I need a seriously talented surgeon to do my third and hopefully final rhinoplasty. I need a grand slam and I will travel anywhere if I can find a surgeon who can perform these multiple techniques. I need someone who can: 1. Decrease nostril width 2. Decrease projection 3. Tip reconstruction using donor cartilage 4. Lengthening of the nose I don't see raising the bridge as the solution to avoiding having to decrease projection. Referrals welcomed also.
(Questioner submitted photos)
Dr. Denenberg's answer: You may not need all of the techniques/changes that you listed
First of all, I agree that, from these photos at least, it's not at all clear that you need to have your bridge raised. The "profile" shot isn't really a profile, because the camera is too high and is looking down at your face, but it appears that the tip of your nose has very strong projection, and bringing the tip substantially back closer to your face will make the relationship between the tip and the bridge much better, without raising the bridge.

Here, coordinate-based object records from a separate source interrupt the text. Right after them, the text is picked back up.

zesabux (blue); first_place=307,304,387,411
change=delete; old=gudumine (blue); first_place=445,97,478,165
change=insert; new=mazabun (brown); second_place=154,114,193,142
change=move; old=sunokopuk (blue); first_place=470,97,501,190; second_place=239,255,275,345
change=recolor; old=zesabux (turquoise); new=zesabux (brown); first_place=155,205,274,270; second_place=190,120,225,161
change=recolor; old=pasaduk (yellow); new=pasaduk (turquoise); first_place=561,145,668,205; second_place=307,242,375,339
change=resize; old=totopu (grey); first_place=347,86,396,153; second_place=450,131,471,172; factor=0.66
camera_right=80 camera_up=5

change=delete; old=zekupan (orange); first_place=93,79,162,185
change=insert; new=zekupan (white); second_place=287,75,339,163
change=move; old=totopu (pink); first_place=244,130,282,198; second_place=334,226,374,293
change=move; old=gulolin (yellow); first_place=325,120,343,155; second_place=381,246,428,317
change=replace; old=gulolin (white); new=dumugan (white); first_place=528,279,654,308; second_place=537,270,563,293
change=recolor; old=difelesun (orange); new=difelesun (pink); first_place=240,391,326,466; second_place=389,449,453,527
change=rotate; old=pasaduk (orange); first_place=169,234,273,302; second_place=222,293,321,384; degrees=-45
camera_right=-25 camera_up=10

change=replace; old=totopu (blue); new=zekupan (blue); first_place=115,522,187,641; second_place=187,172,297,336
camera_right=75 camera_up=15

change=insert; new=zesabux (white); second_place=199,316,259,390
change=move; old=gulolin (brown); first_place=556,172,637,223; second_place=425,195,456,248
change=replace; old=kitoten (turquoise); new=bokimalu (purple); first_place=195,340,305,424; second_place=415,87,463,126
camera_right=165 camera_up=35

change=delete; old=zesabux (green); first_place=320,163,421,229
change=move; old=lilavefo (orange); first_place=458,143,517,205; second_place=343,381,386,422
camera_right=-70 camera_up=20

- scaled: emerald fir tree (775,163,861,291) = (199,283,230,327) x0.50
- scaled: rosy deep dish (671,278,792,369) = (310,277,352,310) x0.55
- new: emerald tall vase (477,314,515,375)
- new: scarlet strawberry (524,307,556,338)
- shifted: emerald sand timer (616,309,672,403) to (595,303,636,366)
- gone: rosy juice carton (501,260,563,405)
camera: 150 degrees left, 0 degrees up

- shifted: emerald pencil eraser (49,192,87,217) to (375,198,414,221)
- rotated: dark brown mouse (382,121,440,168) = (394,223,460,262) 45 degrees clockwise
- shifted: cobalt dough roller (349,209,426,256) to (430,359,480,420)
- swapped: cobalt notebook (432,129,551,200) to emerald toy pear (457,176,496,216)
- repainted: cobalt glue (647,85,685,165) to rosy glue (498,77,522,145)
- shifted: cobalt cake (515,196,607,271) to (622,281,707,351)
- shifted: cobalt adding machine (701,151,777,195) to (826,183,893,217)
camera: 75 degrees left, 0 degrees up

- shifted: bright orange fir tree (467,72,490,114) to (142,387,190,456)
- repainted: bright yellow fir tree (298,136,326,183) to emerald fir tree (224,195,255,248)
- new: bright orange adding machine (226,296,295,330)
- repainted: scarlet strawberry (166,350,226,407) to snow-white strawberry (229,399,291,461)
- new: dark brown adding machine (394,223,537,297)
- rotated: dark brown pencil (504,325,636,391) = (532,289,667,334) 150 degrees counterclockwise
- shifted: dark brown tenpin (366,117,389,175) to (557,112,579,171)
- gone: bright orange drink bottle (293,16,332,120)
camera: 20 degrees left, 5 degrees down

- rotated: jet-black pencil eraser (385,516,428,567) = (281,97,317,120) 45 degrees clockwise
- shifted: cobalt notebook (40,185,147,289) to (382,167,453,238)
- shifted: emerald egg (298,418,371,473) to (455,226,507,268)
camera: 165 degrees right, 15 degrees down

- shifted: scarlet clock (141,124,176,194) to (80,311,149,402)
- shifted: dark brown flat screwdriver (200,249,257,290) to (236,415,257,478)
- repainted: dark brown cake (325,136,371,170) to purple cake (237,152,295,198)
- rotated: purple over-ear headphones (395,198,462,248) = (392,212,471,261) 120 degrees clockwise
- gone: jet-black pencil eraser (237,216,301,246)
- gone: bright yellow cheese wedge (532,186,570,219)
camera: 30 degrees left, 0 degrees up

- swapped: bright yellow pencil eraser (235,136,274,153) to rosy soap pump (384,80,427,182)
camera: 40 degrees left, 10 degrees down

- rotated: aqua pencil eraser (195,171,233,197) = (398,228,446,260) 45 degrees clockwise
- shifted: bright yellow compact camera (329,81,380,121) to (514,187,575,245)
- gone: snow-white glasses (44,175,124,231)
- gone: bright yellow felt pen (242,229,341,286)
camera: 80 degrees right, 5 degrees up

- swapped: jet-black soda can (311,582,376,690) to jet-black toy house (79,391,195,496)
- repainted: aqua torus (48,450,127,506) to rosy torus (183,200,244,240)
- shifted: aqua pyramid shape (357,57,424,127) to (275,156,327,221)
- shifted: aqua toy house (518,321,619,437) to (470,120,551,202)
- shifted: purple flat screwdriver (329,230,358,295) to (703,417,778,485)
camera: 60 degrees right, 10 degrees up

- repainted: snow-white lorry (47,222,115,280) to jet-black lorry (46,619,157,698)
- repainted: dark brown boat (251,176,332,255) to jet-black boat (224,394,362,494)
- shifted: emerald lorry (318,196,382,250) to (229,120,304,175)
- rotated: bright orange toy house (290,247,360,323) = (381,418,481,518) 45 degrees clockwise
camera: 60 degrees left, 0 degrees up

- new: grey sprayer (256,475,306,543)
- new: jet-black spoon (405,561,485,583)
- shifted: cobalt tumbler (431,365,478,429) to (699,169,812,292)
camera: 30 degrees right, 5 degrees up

Then, a significant de-projection of the tip often can make the nose *appear* longer, so you might not need as much lengthening as you thing you might.
It's also not clear that you'd need donor cartilage to help the tip. Often, even after previous surgery, modifying the cartilage that is still there is all that is needed.
See the attached video and Web reference links for some ideas.
If we had a pure profile, maybe a morph could be make to illustrate how deprojecting the tip also helps both the bridge and the length.